Ben-Shahar and Schneider are unconcerned about the societal ramifications of doing away with mandated disclosure, but there could be serious consequences for both businesses and consumers. The problems of adequate disclosure (what, how much, when) that Ben-Shahar and Schneider delve into in great detail don’t go away because disclosure is not mandated. For example, let’s assume that there is a miniscule chance of a serious side effect from taking a prescribed drug. The drug has great benefits except in rare instances. If the doctor prescribes the drug to the patient without disclosing the potential for this side effect, and the patient suffers greatly, what would happen? Neither the physician nor the company has violated a mandated disclosure requirement but that doesn’t mean they won’t be held liable for injuries to this patient resulting from the drug.

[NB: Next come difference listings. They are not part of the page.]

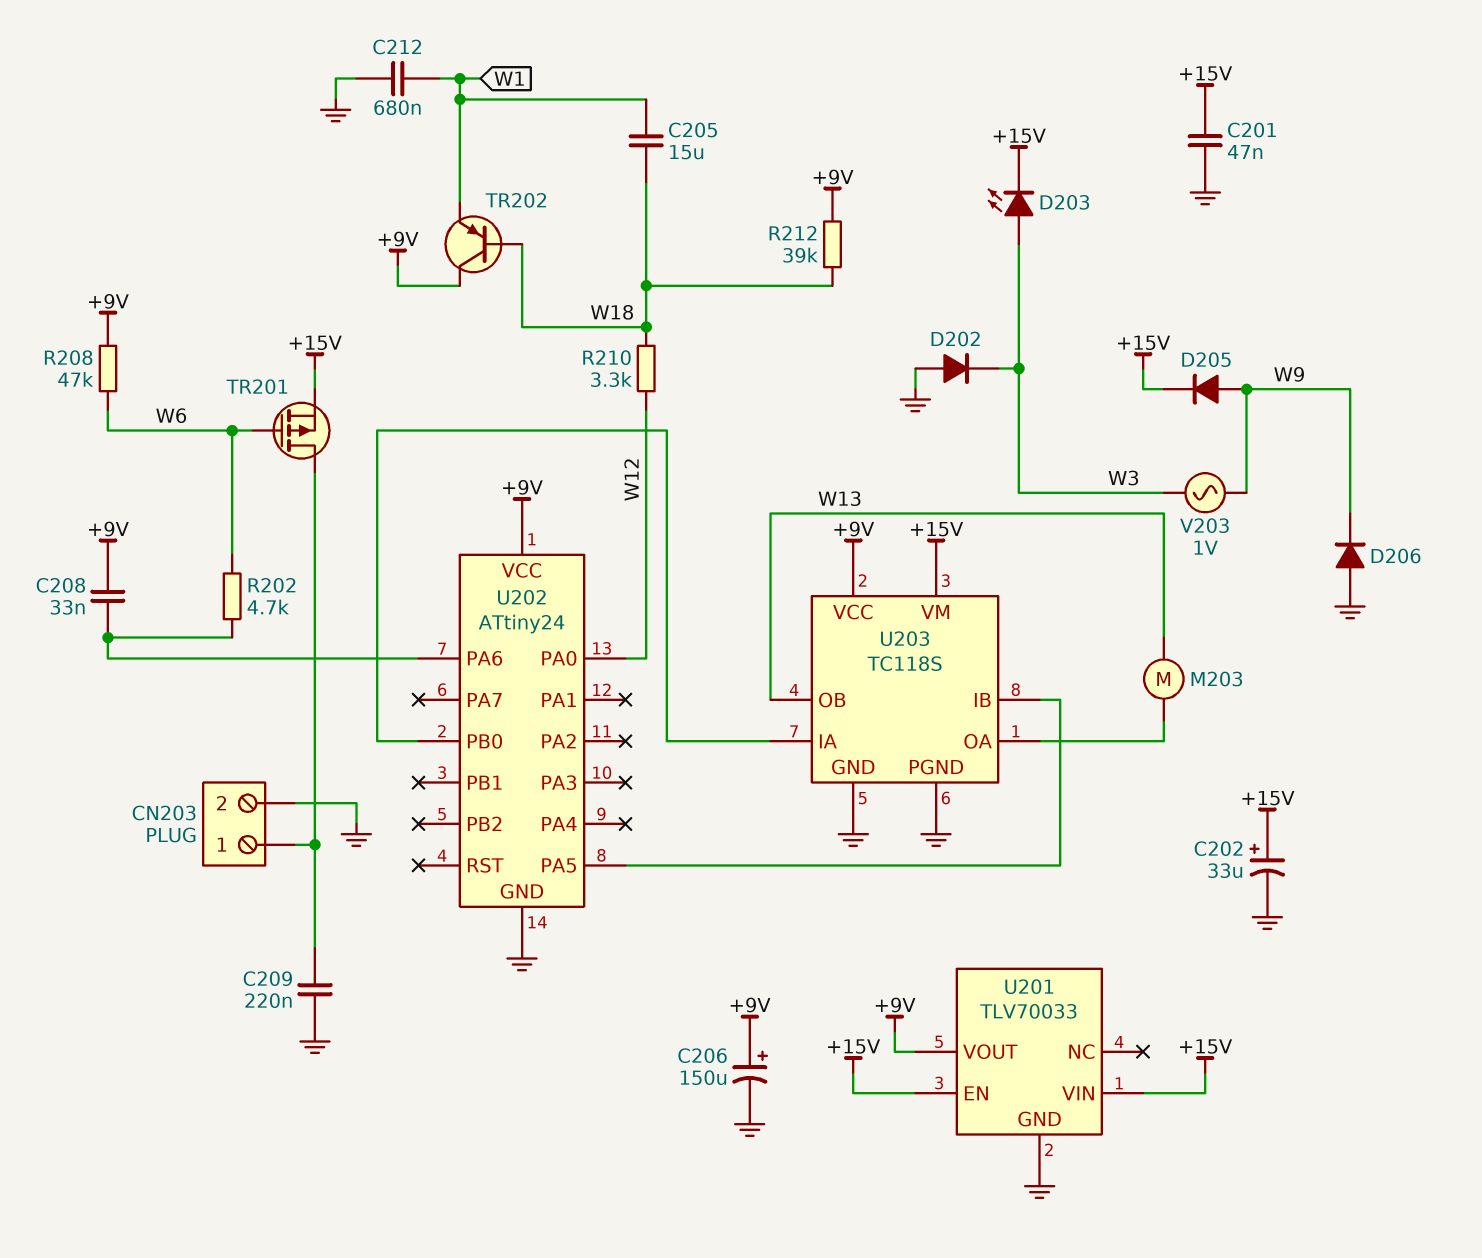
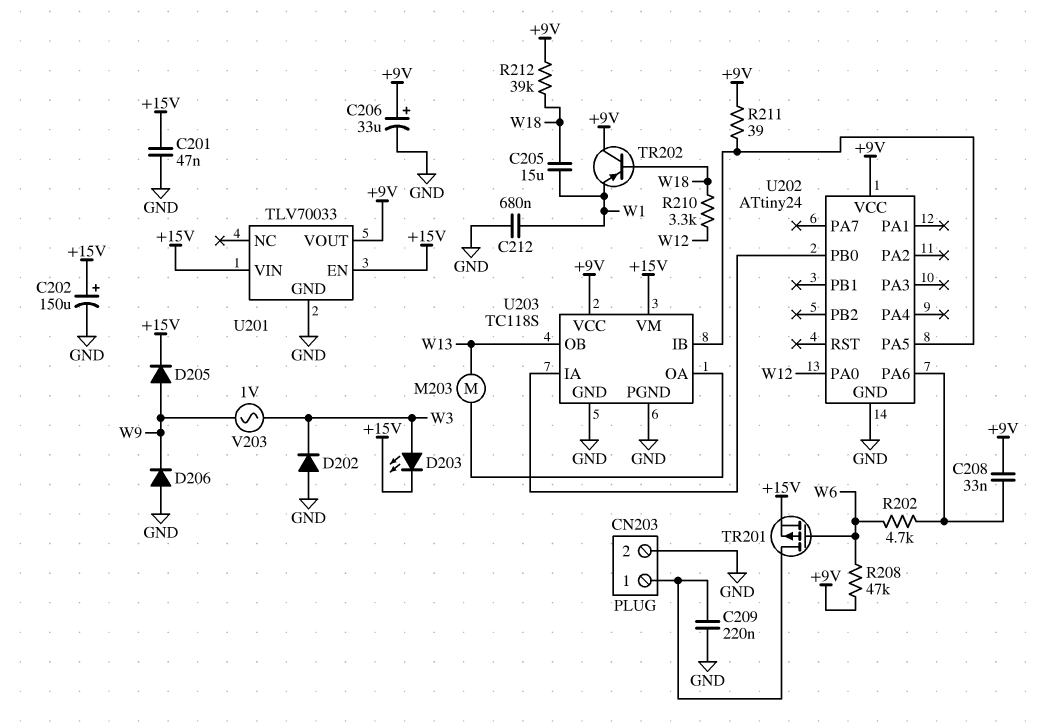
C202: 33uF (plus +15V, minus GND) -> 150uF (plus +15V, minus GND)
C206: 150uF (plus +9V, minus GND) -> 33uF (plus +9V, minus GND)
R211: none -> 39 (+9V, U202/PA5)

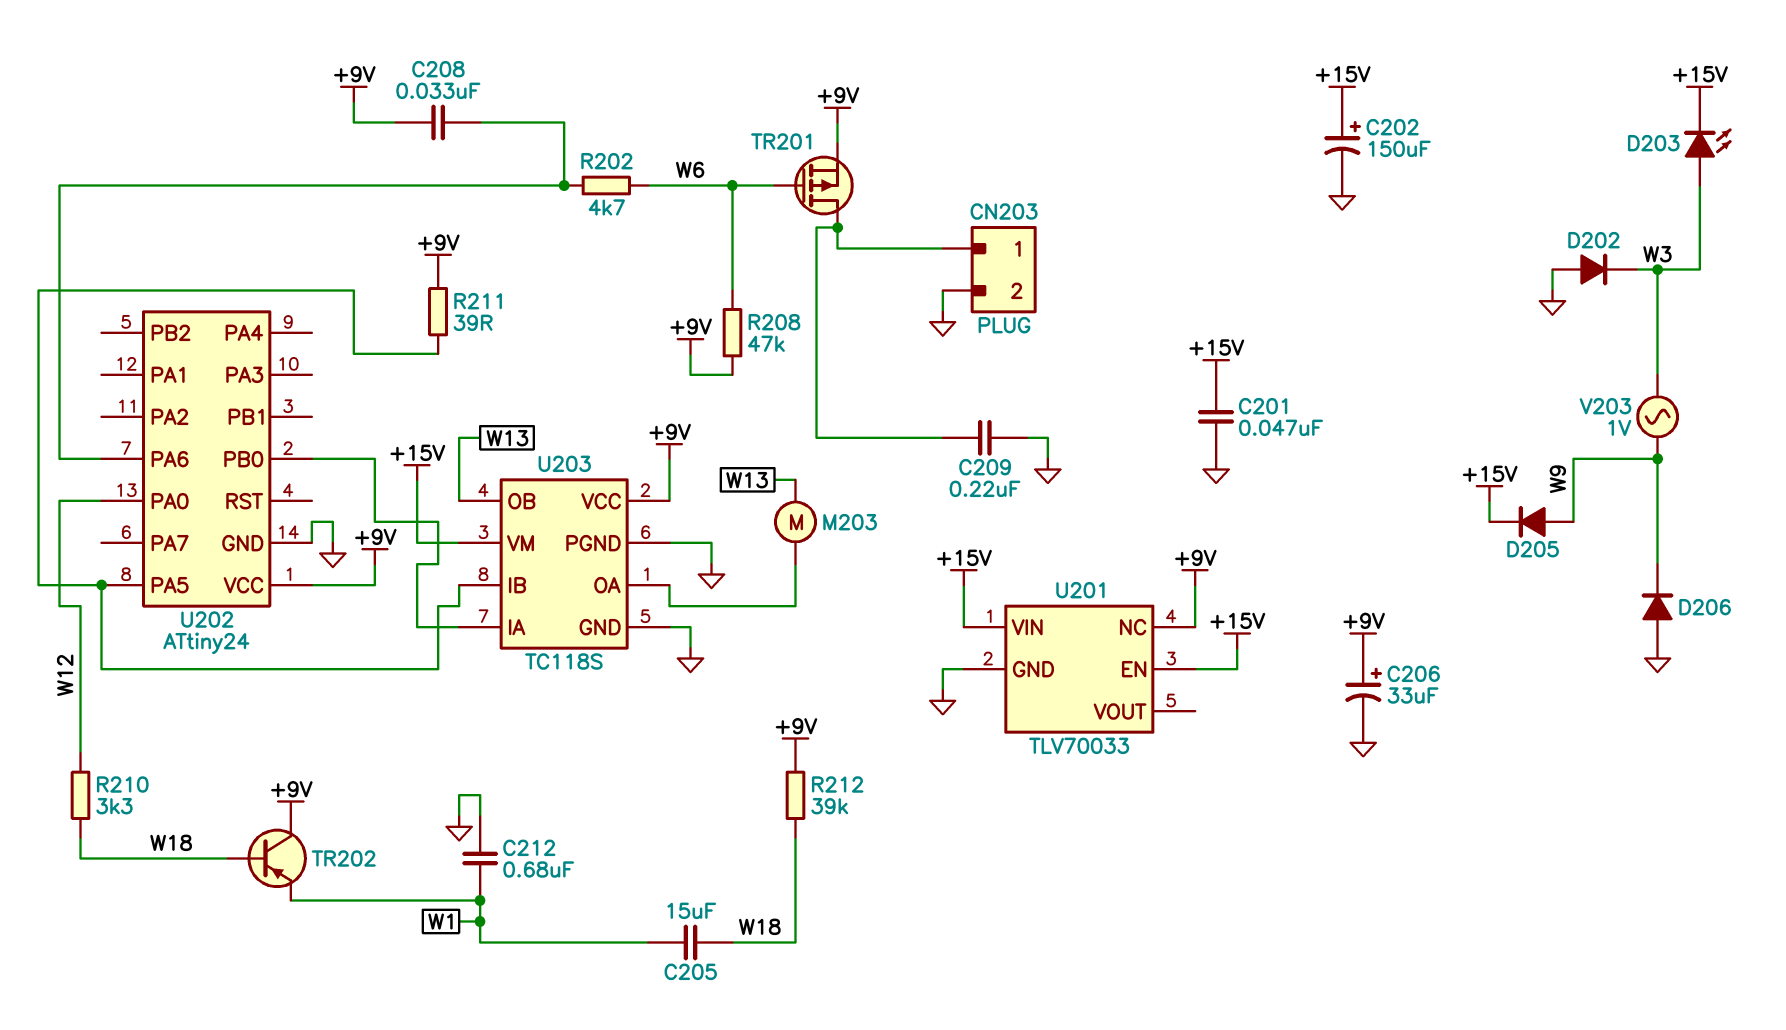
TR201: PMOS (G W6, D CN203/1, S +15V) -> PMOS (G W6, D CN203/1, S +9V)
U201 pin NC: none -> +9V
U201 pin VOUT: +9V -> none

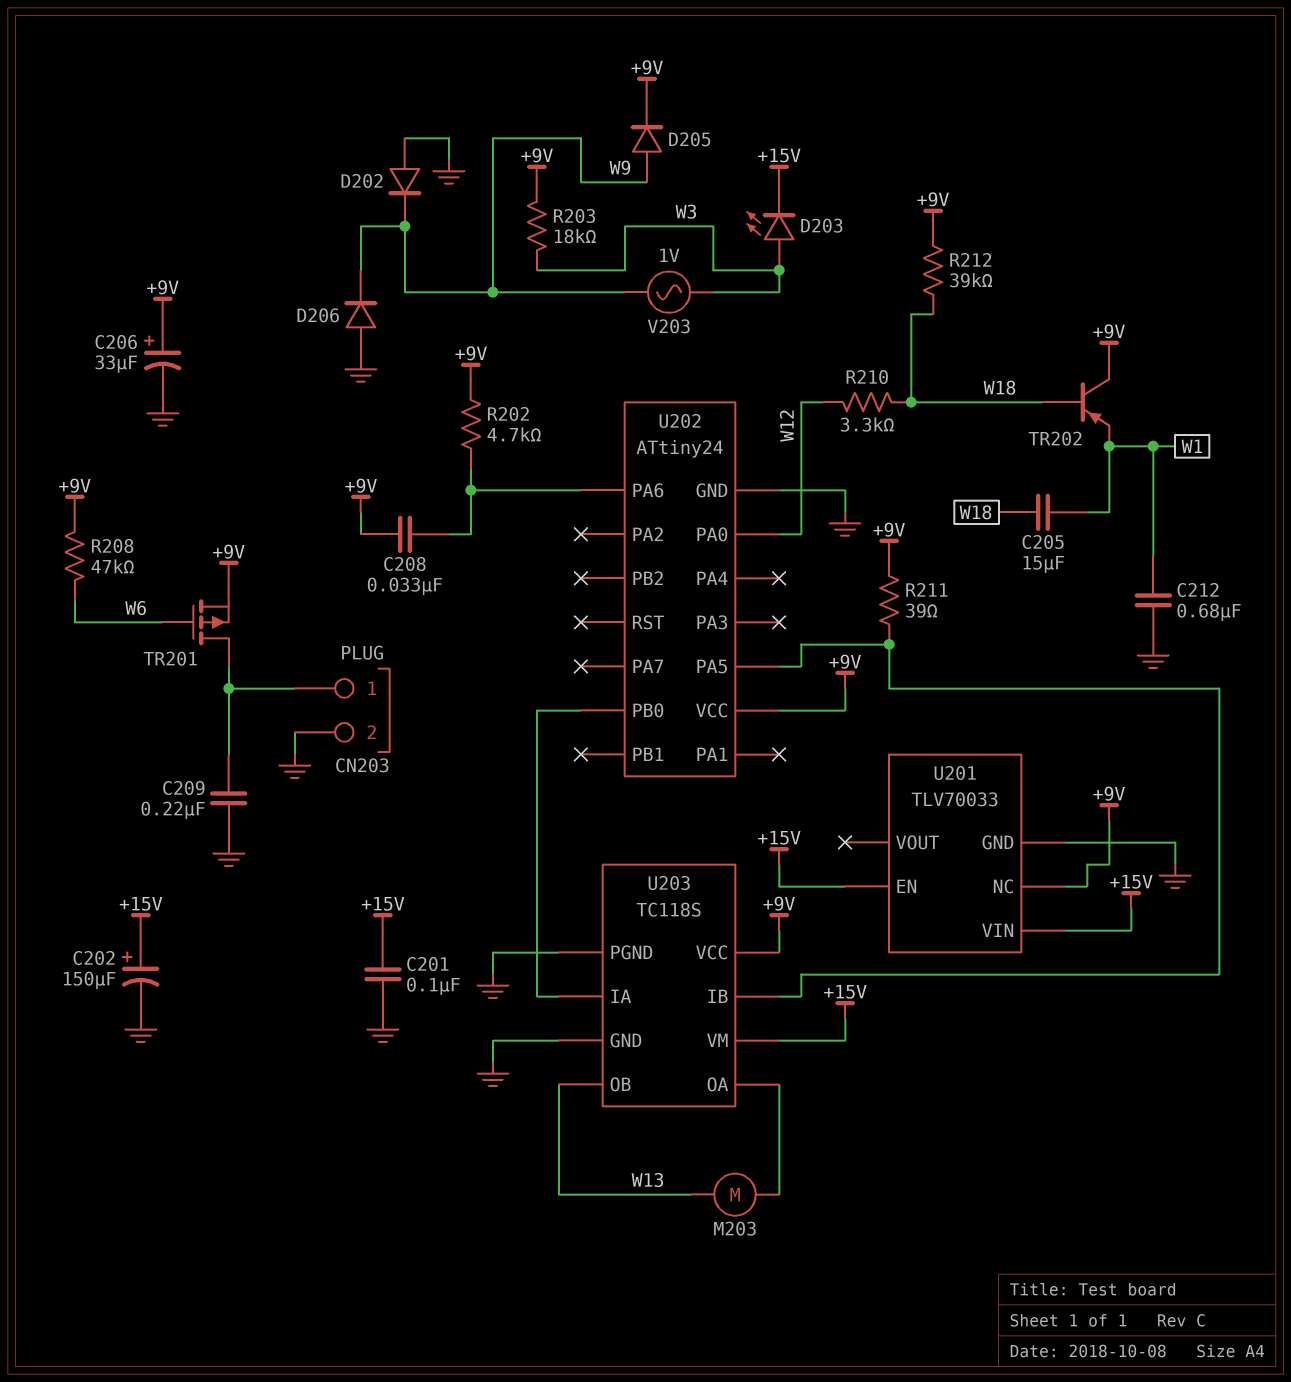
C201: 47nF (+15V, GND) -> 100nF (+15V, GND)
D202: diode (A GND, K W3) -> diode (A GND, K W9)
D205: diode (A W9, K +15V) -> diode (A W9, K +9V)
R202: 4.7k (U202/PA6, W6) -> 4.7k (+9V, U202/PA6)
R203: none -> 18k (+9V, W3)

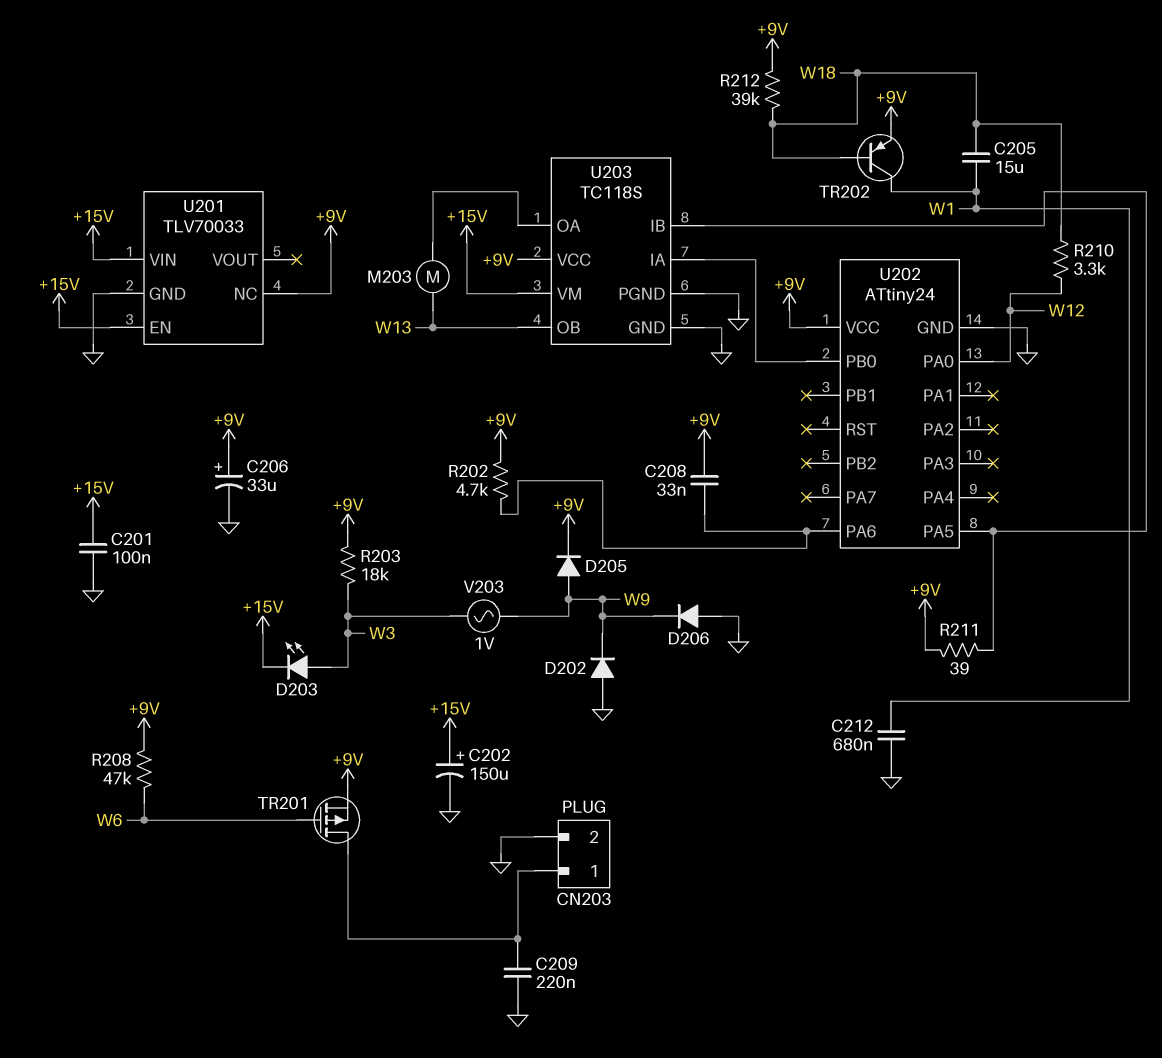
TR202: PNP (B W18, C +9V, E W1) -> PNP (B W18, C W1, E +9V)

If the patient sues, the doctor and/or the drug company are subject to the ex-post analysis of a jury comprised of consumers. The focus then is on the suffering of the sympathetic plaintiff and who should bear the costs of the suffering, and not the adequacy of the disclosure. Is this a better net result for society than the current system of disclosure? Or do the authors intend that “no mandated disclosure” should mean no cause of action and no remedy for the injured plaintiff? To put it bluntly, is a “no-mandated disclosure” regime a free pass for businesses? Or is it a green light for class action attorneys? Neither sounds appealing.
More Than You Wanted to Know is a powerful argument against mandated disclosures. Ben-Shahar and Schneider exhaustively and effectively chronicle the problems and significant costs of mandated disclosure. The costs of getting rid of mandated disclosure, however, may be even greater.